在本公开中,术语“推动层”系指渗透泵片中的含有促渗活性物质的、可溶胀的片芯层。在含水环境中,推动层吸水膨胀,推动含药层中的药物活性成分溶液或混悬液从释药孔道中释放。
在本公开中,术语“原位致孔技术”系指在片剂包衣前,压片的同时形成释药孔道,再涂覆半渗透膜形成渗透泵片剂的技术。
一方面,本公开涉及渗透泵控释片剂,其包括片芯和包衣膜,所述包衣膜包覆在所述片芯的外表面上,其中所述片剂具有至少一个释药孔道,所述释药孔道连通所述片芯至所述片剂外表面,所述释药孔道的底端处具有凸起部。
在某些实施方案中,凸起部的底面积不大于释药孔道的横截面。
在某些实施方案中,凸起部具有约0.5-3.0mm的高度。
在某些实施方案中,凸起部具有约0.6-2.0mm的高度。
在某些实施方案中,凸起部具有约0.7-1.5mm的高度。
在某些实施方案中,凸起部具有约0.5-2.9mm的最大横向长度。
在某些实施方案中,凸起部具有约0.7-2.5mm的最大横向长度。
在某些实施方案中,凸起部具有约1.0-2.0mm的最大横向长度。
在某些实施方案中,凸起部可以有多种形式,只要其能够在包衣过程中阻止包衣液在释药孔道底端形成连续的包衣膜均在本公开的保护之列。
在某些实施方案中,释药孔道的底端处具有一个凸起部。
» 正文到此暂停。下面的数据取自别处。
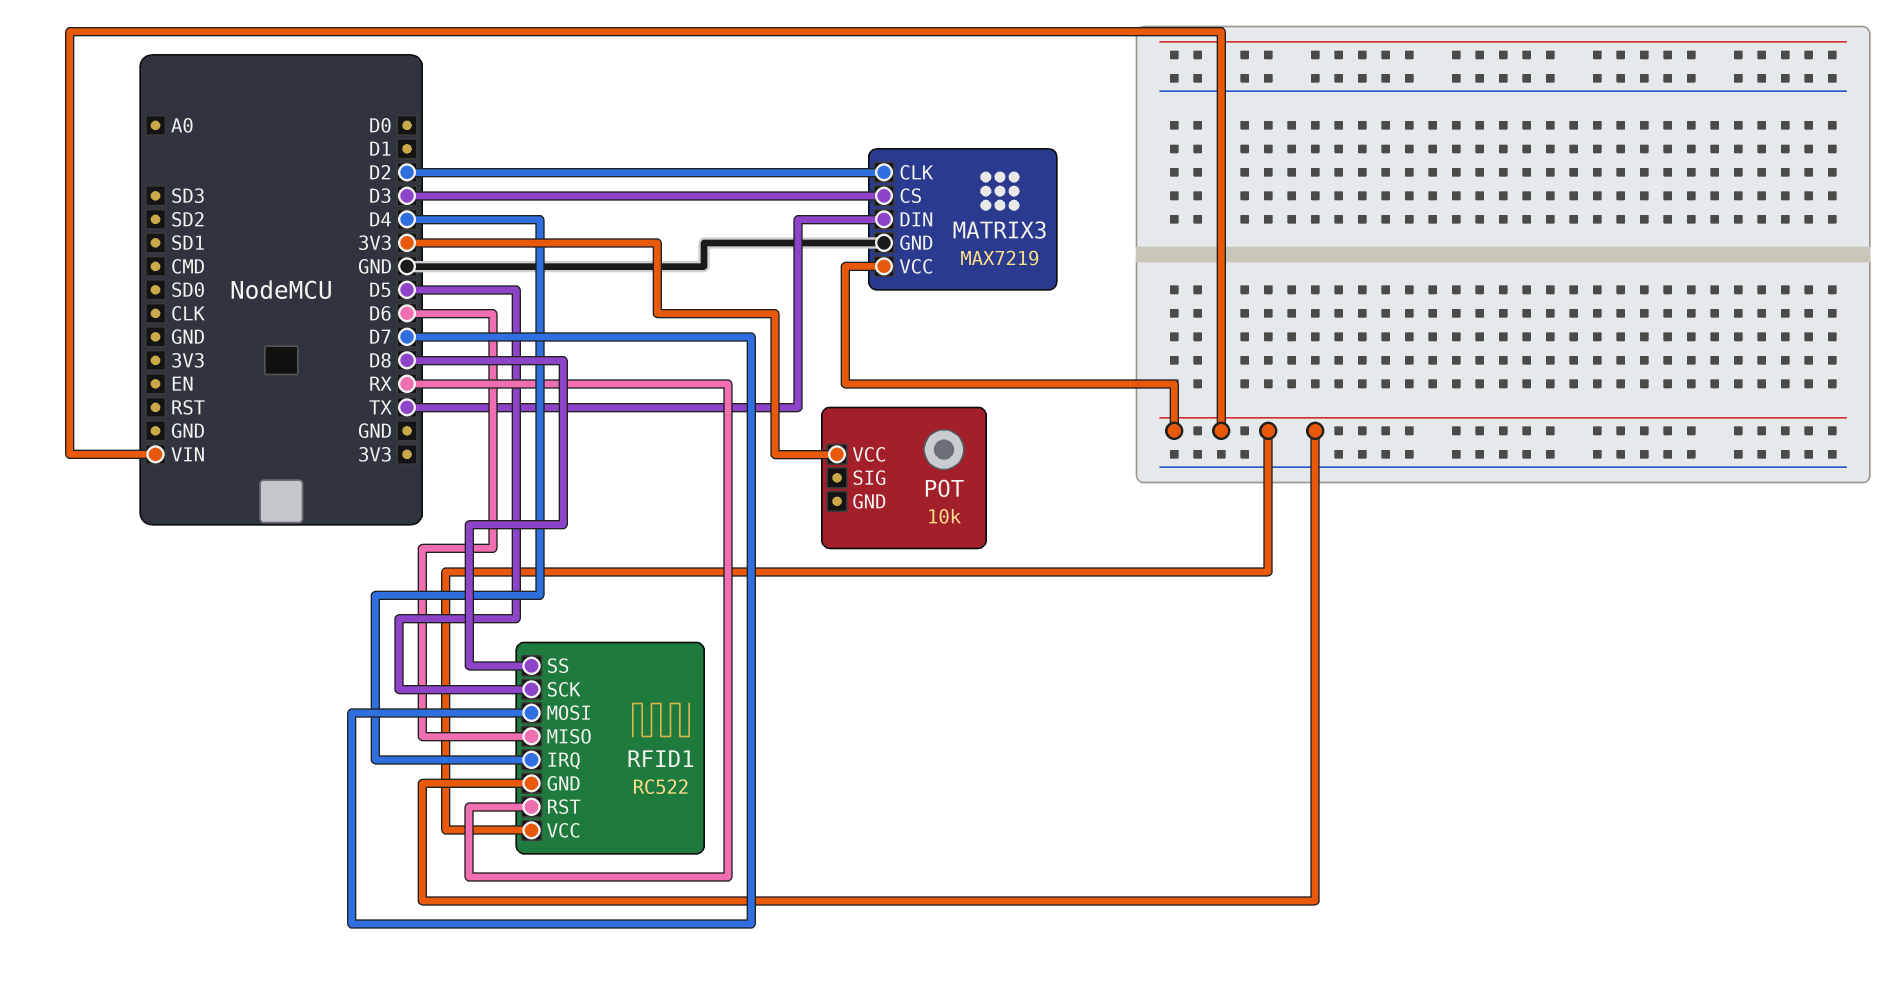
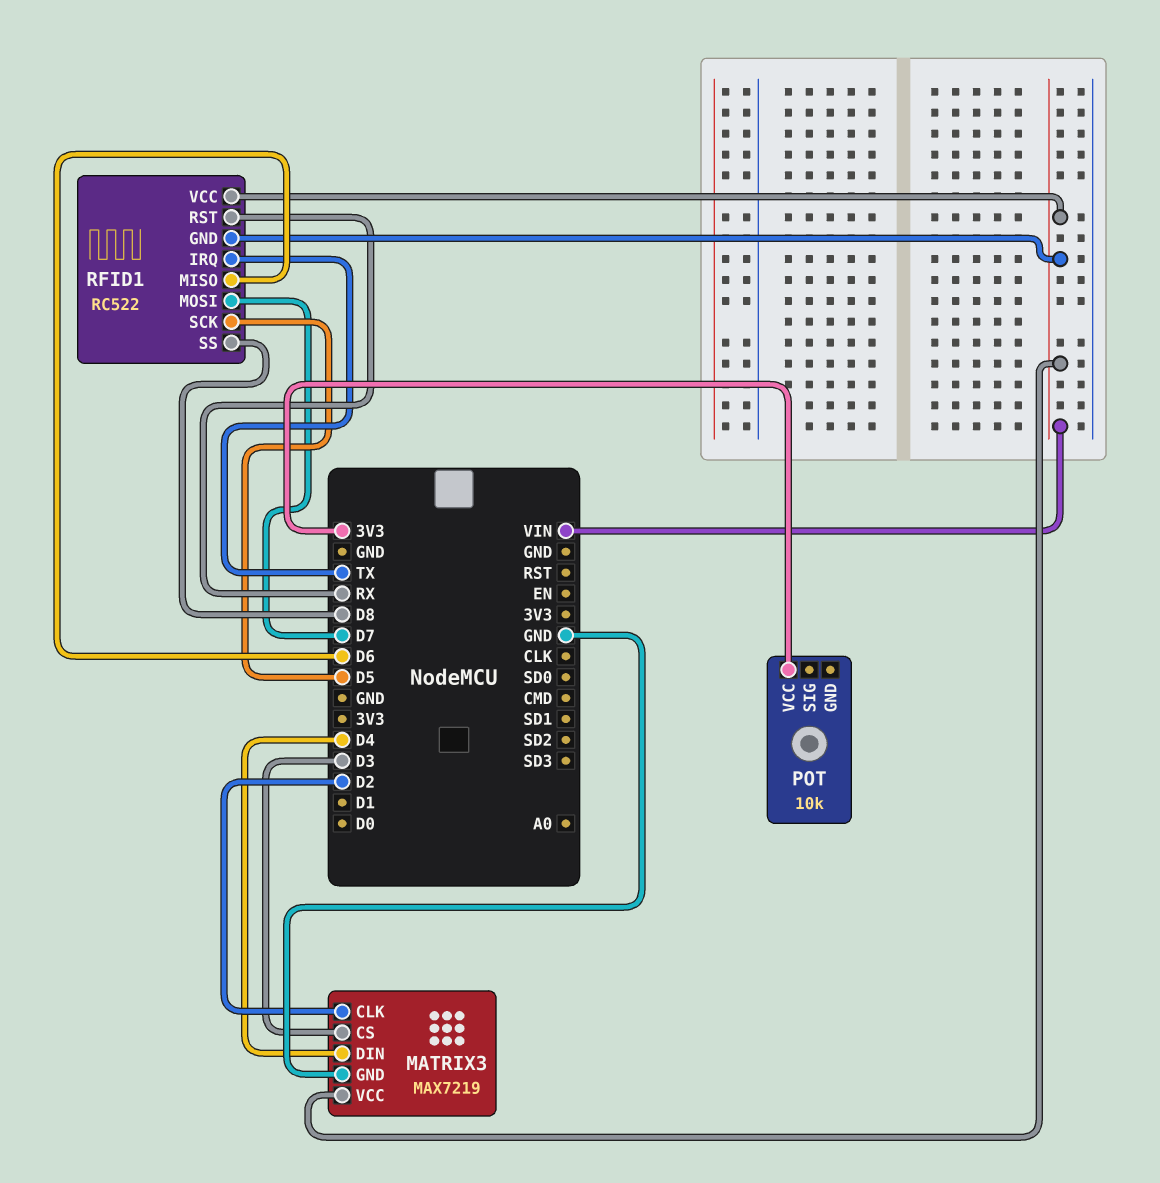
MATRIX3 pin DIN: TX -> D4
RFID1 pin IRQ: D4 -> TX

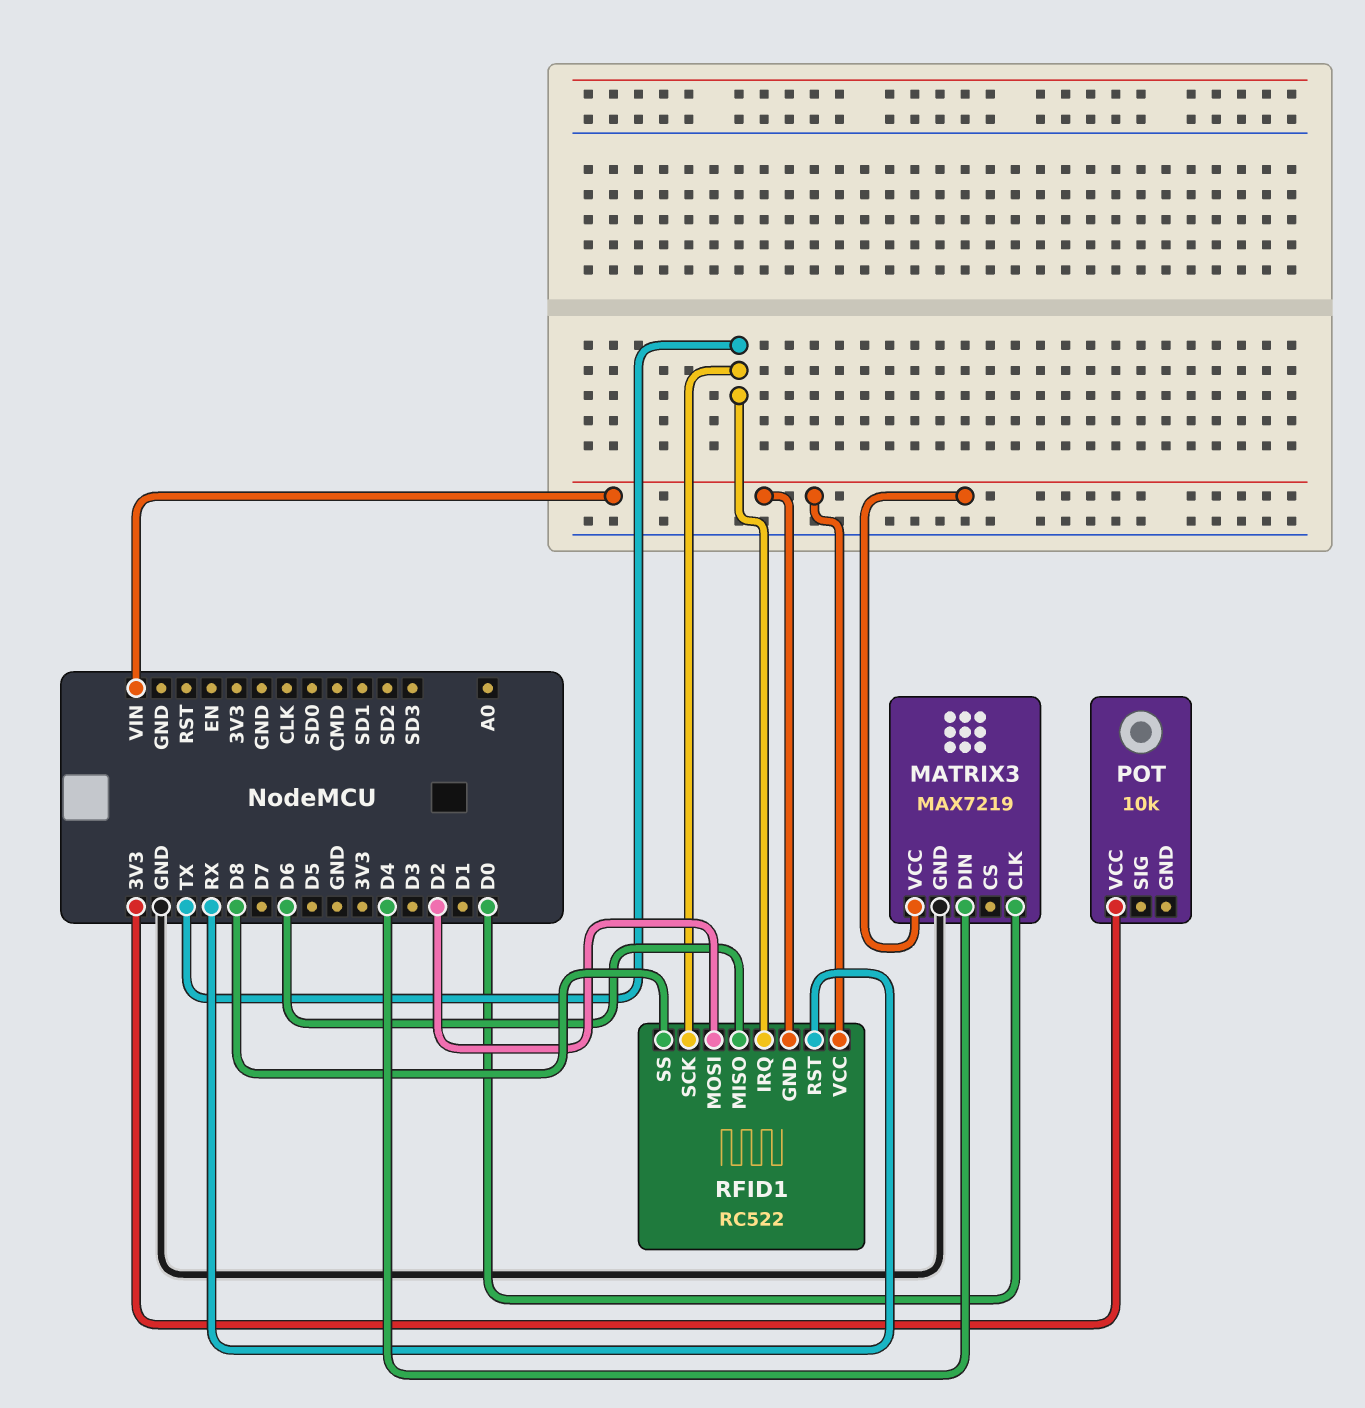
MATRIX3 pin CLK: D2 -> D0
MATRIX3 pin CS: D3 -> none
RFID1 pin MOSI: D7 -> D2
RFID1 pin SCK: D5 -> TX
由于该凸起部的存在,阻碍了包衣液在释药孔道中形成连续的包衣膜,使渗透泵控释制剂具有可预期的、稳定的释药行为。
在某些实施方案中,能够用于本公开的凸起部的示例性实例包括但不限于球缺形、圆柱形、圆锥形、棱柱形、棱锥形和其他规则或不规则形状的凸起。
在某些实施方案中,能够用于本公开的棱锥形凸起部的示例性实例包括但不限于三棱锥、四棱锥和五棱锥。
在某些实施方案中,释药孔道的底端处具有多个凸起部。
在某些实施方案中,释药孔道的底端处的多个凸起部为一排或多排的。
在某些实施方案中,释药孔道的底端处的多个凸起部为连续或不连续分布的。
在某些实施方案中,释药孔道的底端处的多个凸起部为规律或不规律分布的。
在某些实施方案中,释药孔道的底端处的多个凸起部为高度相同的。
在某些实施方案中,释药孔道的底端处的多个凸起部为高度不同的。
在某些实施方案中,能够用于本公开的凸起部的示例性实例包括但不限于锯齿样和钉板样凸起部。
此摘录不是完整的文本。